My cousin Ellen told us about Tadamasa, a Japanese ramen
place she and her fiancé had gone to that she recommended. For me and my
parents, it gave us a new place to try and answered another “where do you want
to go for lunch?” question after Sunday church service.
Tadamasa is in a mini strip mall that looks a bit rundown
and, from the outside, you have no idea what the inside looks like since the
front glass windows are pretty much covered in blinds. Inside, it’s rather
small. I counted two 6-toppers, two 4-toppers and two 2-toppers. The tables could be
configured in 2, 4 and 6 though, depending on the patrons’ needs but that seemed
to be the optimal configuration in the space they had. The back half of the
restaurant was comprised of a kitchen area and a “bar” area where people could
also sit and eat in case there weren’t any tables. I don't know that I would recommend coming here with a large party. 6 would be the max and I'd recommend coming early.
Shrimp Miso Ramen
They opened at 10:30 am and we got there shortly after 11
so we were fortunate enough to snag the last 4-topper. The tables and most of
the seats at the bar were all full before we were halfway through our meal. The
menu offered several types of ramen as well as a few non-ramen dishes, mainly
donburi and the quintessential chicken teriyaki dish. Which is what I, the
non-adventurous eater, would normally get at a Japanese restaurant (yes, I’m
that person). This time around, I took a walk on the wild side and got the
Oyaka Donburi instead which is basically chicken, soft scrambled egg and onions
atop a bowl of rice.
I love donburi dishes when it’s mostly just rice and
protein. And I love rice in Japanese restaurants because 9 times out of 10,
they have the best rice. Tadamasa was no exception as their rice was amazing.

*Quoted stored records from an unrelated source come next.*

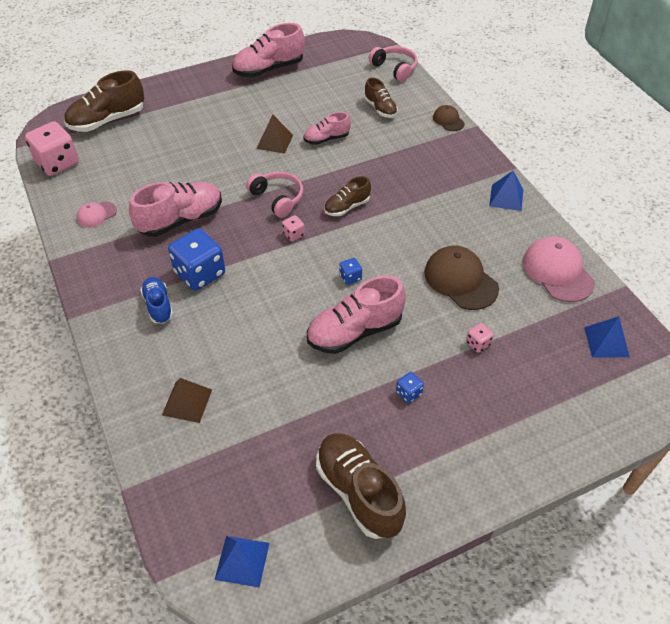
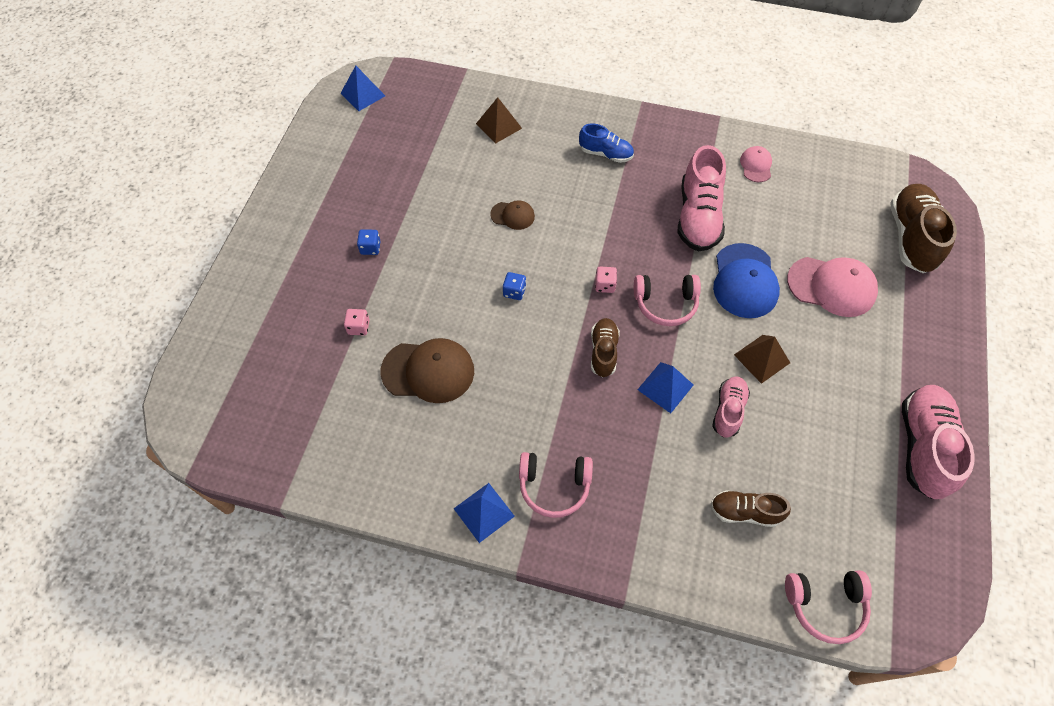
camera: 130 degrees right, 10 degrees up
(57, 163) = (859, 171): pink dice -> none
(200, 273) = (617, 195): blue dice -> none
(219, 173) = (744, 281): none -> blue cap
(354, 331) = (457, 255): pink shoe -> none
(358, 492) = (337, 170): brown shoe -> none
(448, 120) = (661, 574): brown cap -> brown cap (513, 215)
(456, 179) = (554, 486): none -> pink headphones
(557, 271) = (355, 462): pink cap -> pink cap (831, 286)
(606, 342) = (256, 424): blue pyramid -> blue pyramid (665, 387)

The only drawback to my dish was the plethora of onions. I mean, there were a
lot of onions, too much for me to successfully pick out which is my usual
strategy. I don’t mind the taste of onions but can’t stand the texture, cooked
or raw. I ended up pushing aside half the dish because it was literally all
onions. The half I did eat was delicious though.

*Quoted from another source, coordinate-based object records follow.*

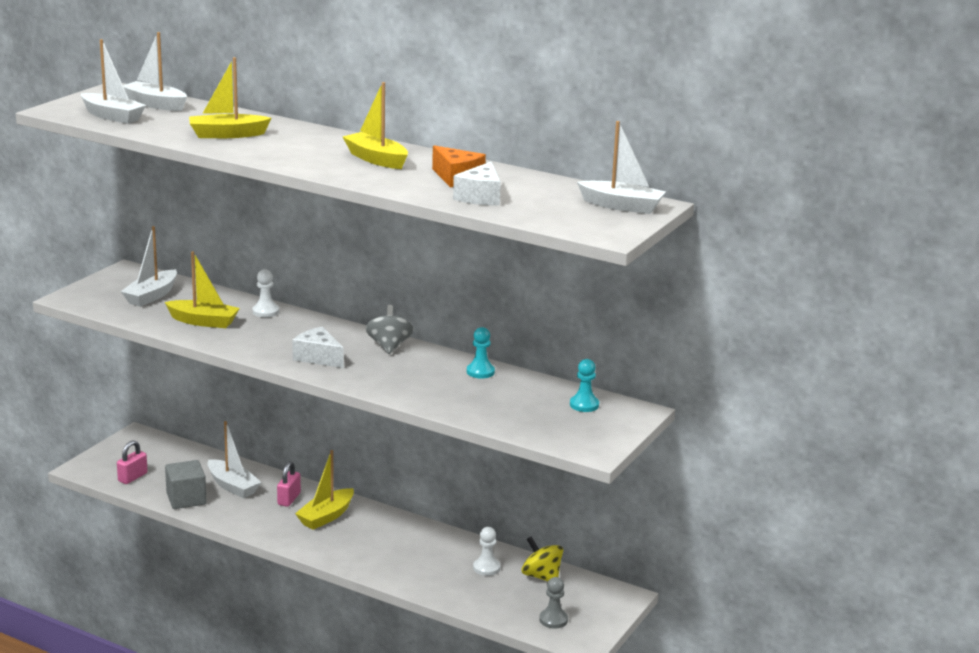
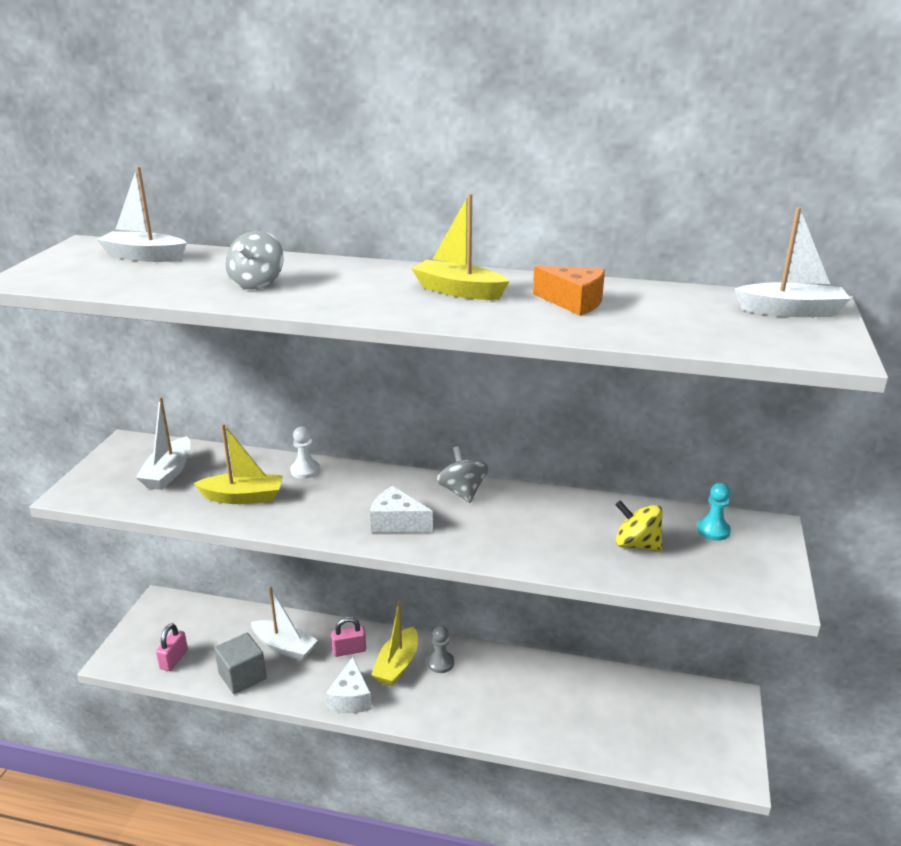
camera: 15 degrees left, 5 degrees up
(112, 116) = (99, 278): white boat -> none
(227, 135) = (257, 283): yellow boat -> grey spinning top
(289, 499) = (349, 650): pink padlock -> pink padlock turned 75 degrees clockwise
(480, 197) = (628, 323): white cheese -> white cheese (350, 698)
(480, 372) = (577, 507): turquoise pawn -> none
(486, 568) = (587, 695): white pawn -> none
(541, 576) = (644, 692): yellow spinning top -> yellow spinning top (636, 545)
(553, 620) = (691, 750): grey pawn -> grey pawn (440, 663)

Miso Soup that came with the Donburi dishes
Prices are pretty reasonable, especially for a Japanese
restaurant as they normally tend to run higher than your average Asian eatery.

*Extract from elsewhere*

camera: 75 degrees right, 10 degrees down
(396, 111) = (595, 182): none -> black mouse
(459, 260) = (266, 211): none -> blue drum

But the dishes here were mainly in the $10-$14 range. That’s partially
explained by the fairly modest portion sizes that came out. I wouldn’t call
them super small but instead are akin to what a normal portion size of a
homecooked meal would be rather than restaurant-size portions. When I travel in
Europe, one thing I always appreciate it is they don’t serve you a ton of food
and the portion sizes are reasonable. Same thing at Tadamasa. Large enough portion
that eating the whole thing leaves you feeling satisfied rather than “full” but
not so small that you’re still hungry at the end of the meal. Service was also
fairly quick and although there seemed to be only 1 server working the small
room, we were able to get anything we needed in a timely manner. Next time I
want to try the ramen. Or their chicken teriyaki.